The owners of luxury eco-boutique hotel Sanará in the beach resort of Tulum, Mexico, tell Janet Harmer about their brand with a conscience
What was the driving force to becoming hotel owners?
Alongside our careers, we wanted to build a luxury hotel as a social enterprise business in order to create wealth among the staff, their families and the local organic growers that are our vendors. Our guests are the growing number of people who care for the planet while being able to create and circulate wealth.
Tulum is located so close to Cancun that it allows us to travel very easily to meetings in North America and Europe.
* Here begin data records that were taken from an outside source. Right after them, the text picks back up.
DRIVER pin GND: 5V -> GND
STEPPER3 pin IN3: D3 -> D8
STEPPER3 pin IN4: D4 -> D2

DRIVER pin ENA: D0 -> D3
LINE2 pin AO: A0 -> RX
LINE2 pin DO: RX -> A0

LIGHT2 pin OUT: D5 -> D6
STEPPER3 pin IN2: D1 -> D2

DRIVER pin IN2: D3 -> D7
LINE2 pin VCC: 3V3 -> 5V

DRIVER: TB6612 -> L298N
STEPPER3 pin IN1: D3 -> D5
Describe the style and setting of Sanará
Sanará sits in the middle of Tulum beach – one of the most pristine and renowned beaches in the world. All the buildings are raised above the land, to allow for sand to flow under and prevent beach erosion. The style uses locally crafted furniture alongside colonial antiques from Merida, set against a backdrop of Mayan stone and plaster techniques. The minimalist chic style of the interiors allow guests to appreciate the dramatic beauty of the natural environment around them.
Sum up the spirit of Sanará
Sanará literally translates to ‘it will heal’, and this epitomises the spirit of Sanará.
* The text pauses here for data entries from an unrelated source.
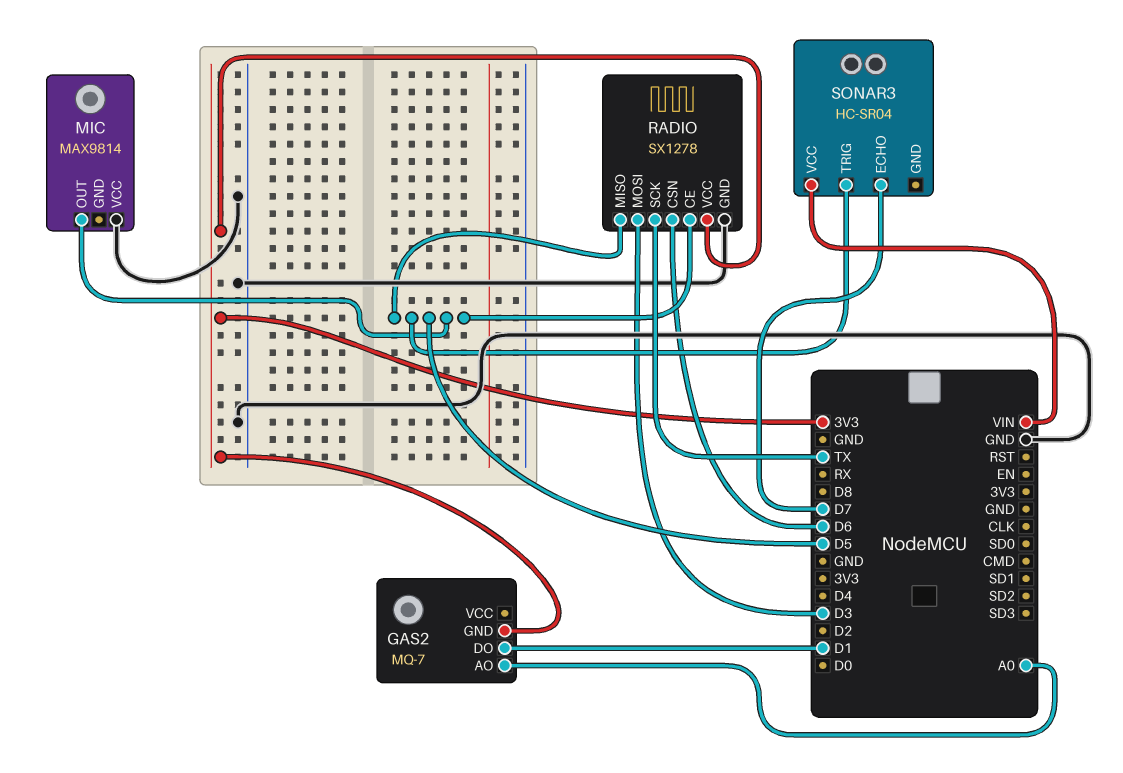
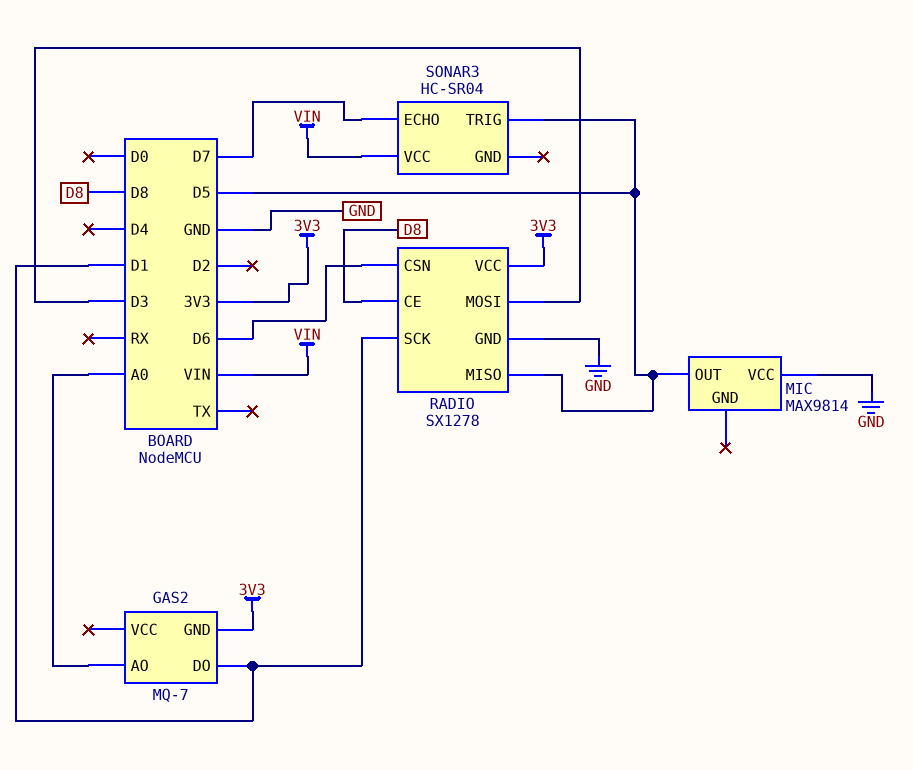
RADIO pin CE: D5 -> D8
RADIO pin SCK: TX -> D1

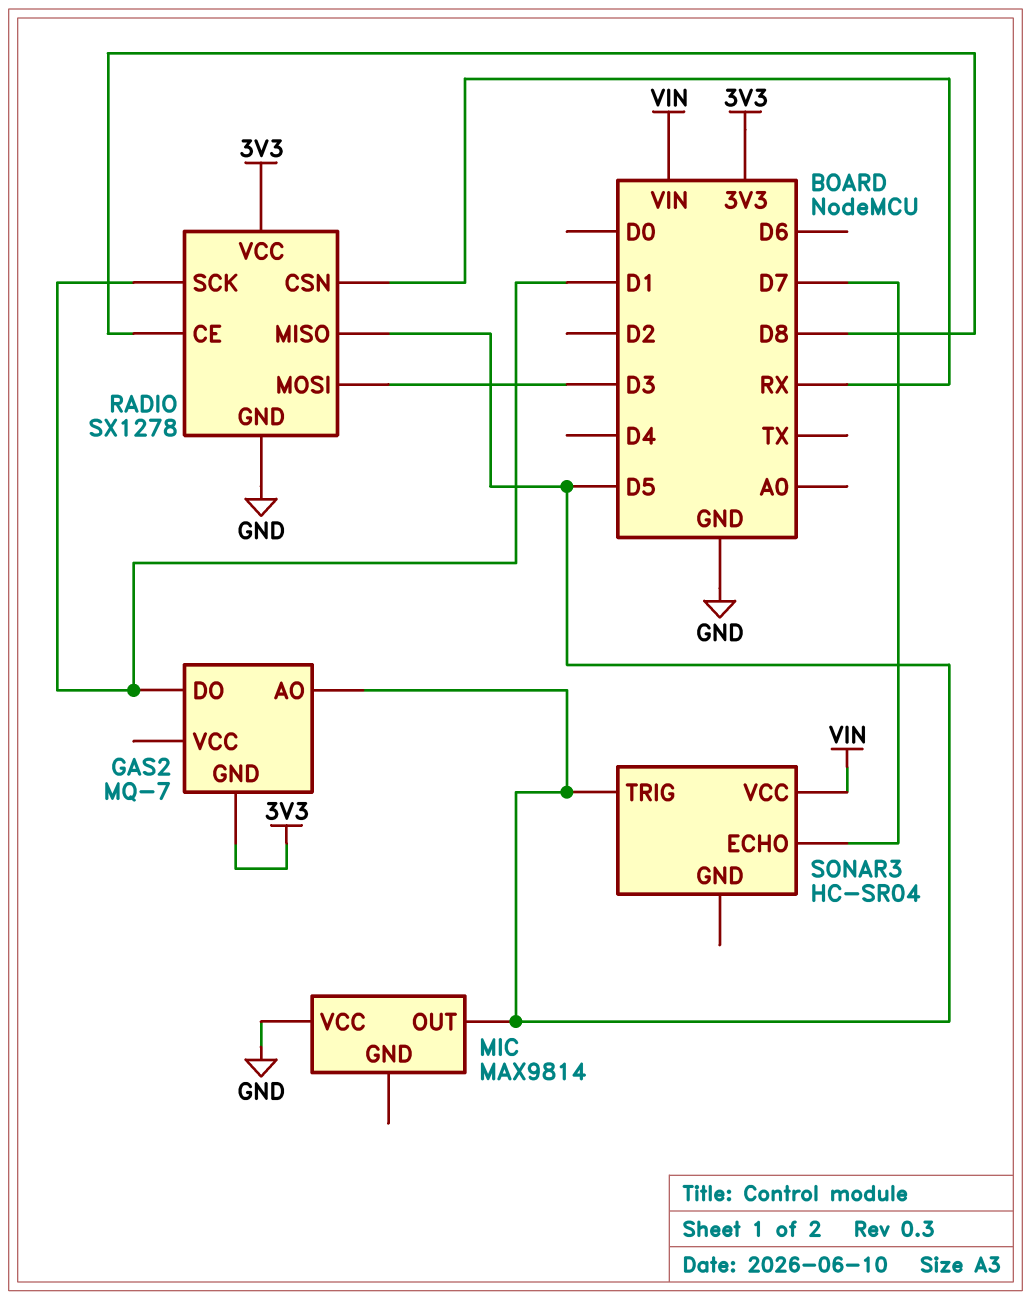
GAS2 pin AO: A0 -> D5
RADIO pin CSN: D6 -> RX

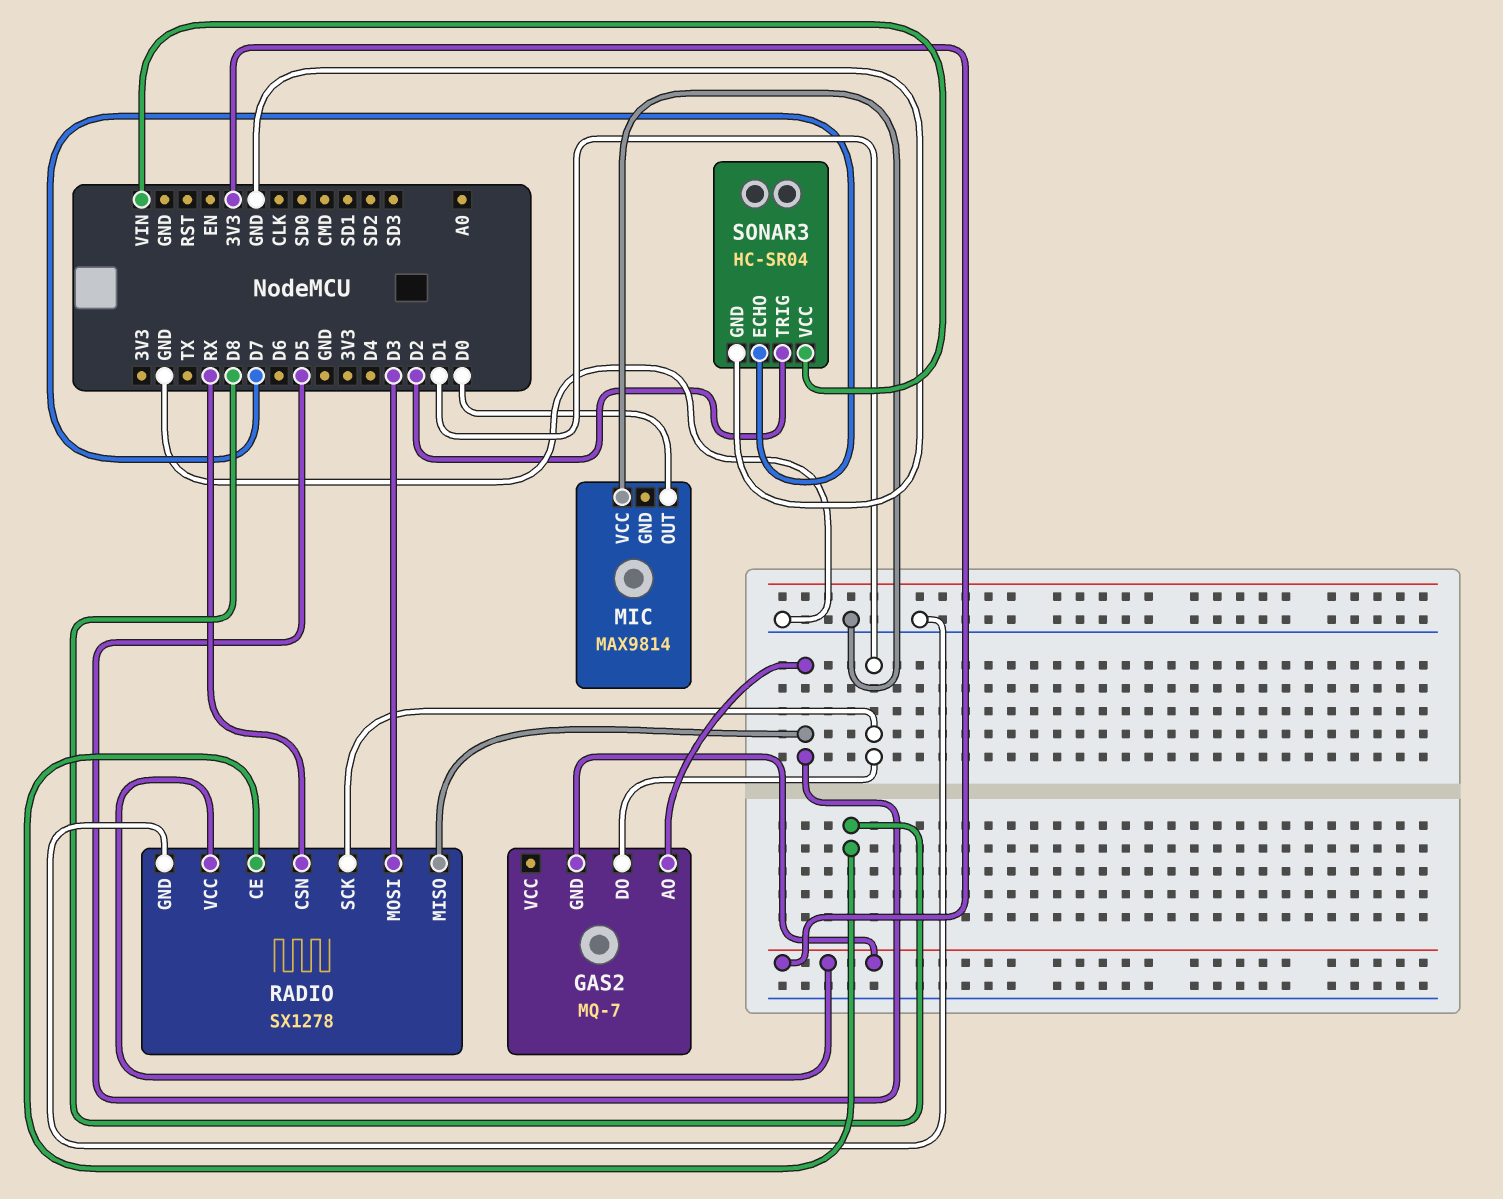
MIC pin OUT: D5 -> D0
SONAR3 pin GND: none -> GND
SONAR3 pin TRIG: D5 -> D2

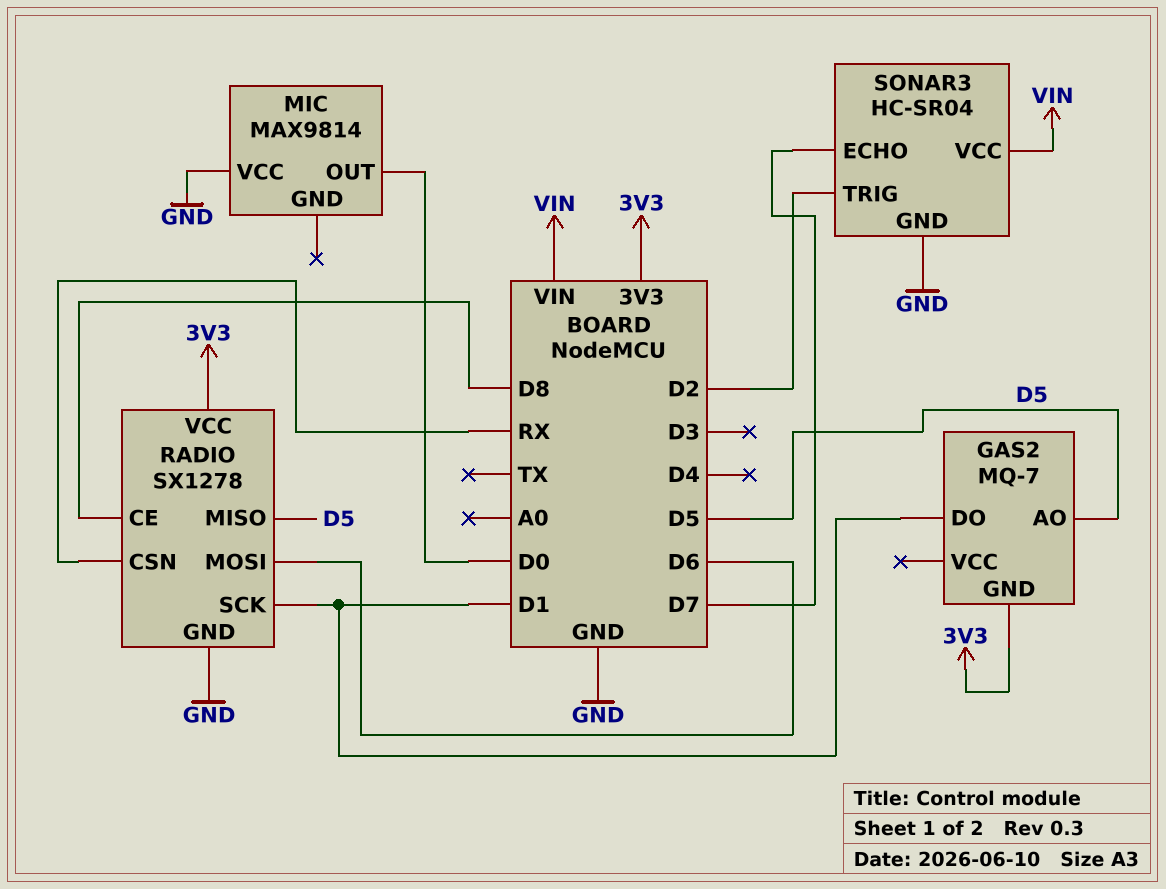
RADIO pin MOSI: D3 -> D6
What are the key facilities?
Our yoga studio may be one of the best studios anywhere in the world, right on Tulum beach, overlooking the Caribbean sea. The Real Coconut restaurant, with its philosophy for digestive health, sits on the other side of the property, while our Wellness Centre with five treatment rooms and meditation roof terrace is at the heart of the hotel.
What were the biggest challenges in developing the hotel?
Our architects handled all the construction and the Mayan crews worked tirelessly to compete the project on time. The biggest challenge was sourcing some of the interior components. We took at least five big bags with us each time we travelled to the US, and filled them with all manner of items, such as light fixtures, bulbs and linens.
Explain the social enterprise element of the hotel
We are passionate about running businesses with social benefits and look for win-win scenarios, whether it is supporting our staff with sustained income and training; wildlife and bird rescue programmes; or supporting Mayan scholarships at the local school which we co-founded.
The Real Coconut allows us to go even deeper into social enterprise. We are not content with just purchasing ingredients from producers that we have no contact with. For instance, knowing that almost all coconuts come from Asia, taking four to six weeks to arrive by boat, led us to found the Belize Sustainable Development Corporation to produce coconut, yucca, and plantain products, which are indigenous to the region.
Describe your typical guests
Tulum attracts a high-end, conscious traveller, who is looking for something convenient, yet slightly away from the crowds and all-inclusive resorts.
How well has the hotel been received?
The hotel has already won three awards in Mexico, including from the Association of Architects in Mexico City. Our guests are passionate about Sanará and we have many returning visitors. They especially love the Real Coconut. At the start, we didn’t have a chef, so I [Daniella] started crafting a menu of all the food I love to eat. We put the menus on our website and people started to book rooms, often based on the menu!
What are the future plans for the hotel and restaurant?
Because of the positive response we have had to our food, we are now opening restaurants in the US. Our first will be in Los Angeles, followed by Austin. We are also now producing our tortillas and tortilla chips, with seven different flavours, and these will soon be available in the US, followed by the UK early next year.
The Sanará brand will continue to expand into other locations. Our next stop is Belize, where we are working on two projects – different from Tulum, but equally as enchanting.
A former concert promoter, member of Cher’s management team and media producer, Charlie Stuart Gay has extensive experience in humanitarian and social enterprise endeavours. He founded FANetwork, the first live concert broadcaster inside Facebook, and is the author of Hear: Navigating Life’s Amazing Maze.
Danielle Hunter fell in love with the Riveria Maya area of Mexico in 2001 while working as an underwater photographer. Eleven years later she and Gay decided to relocate to the resort of Tulum.
Together, with the support of Toronto-based David Woolfson, friends and family, they launched Oxygen Beach Investments to open Sanará, at a cost of $4m (£2.8m).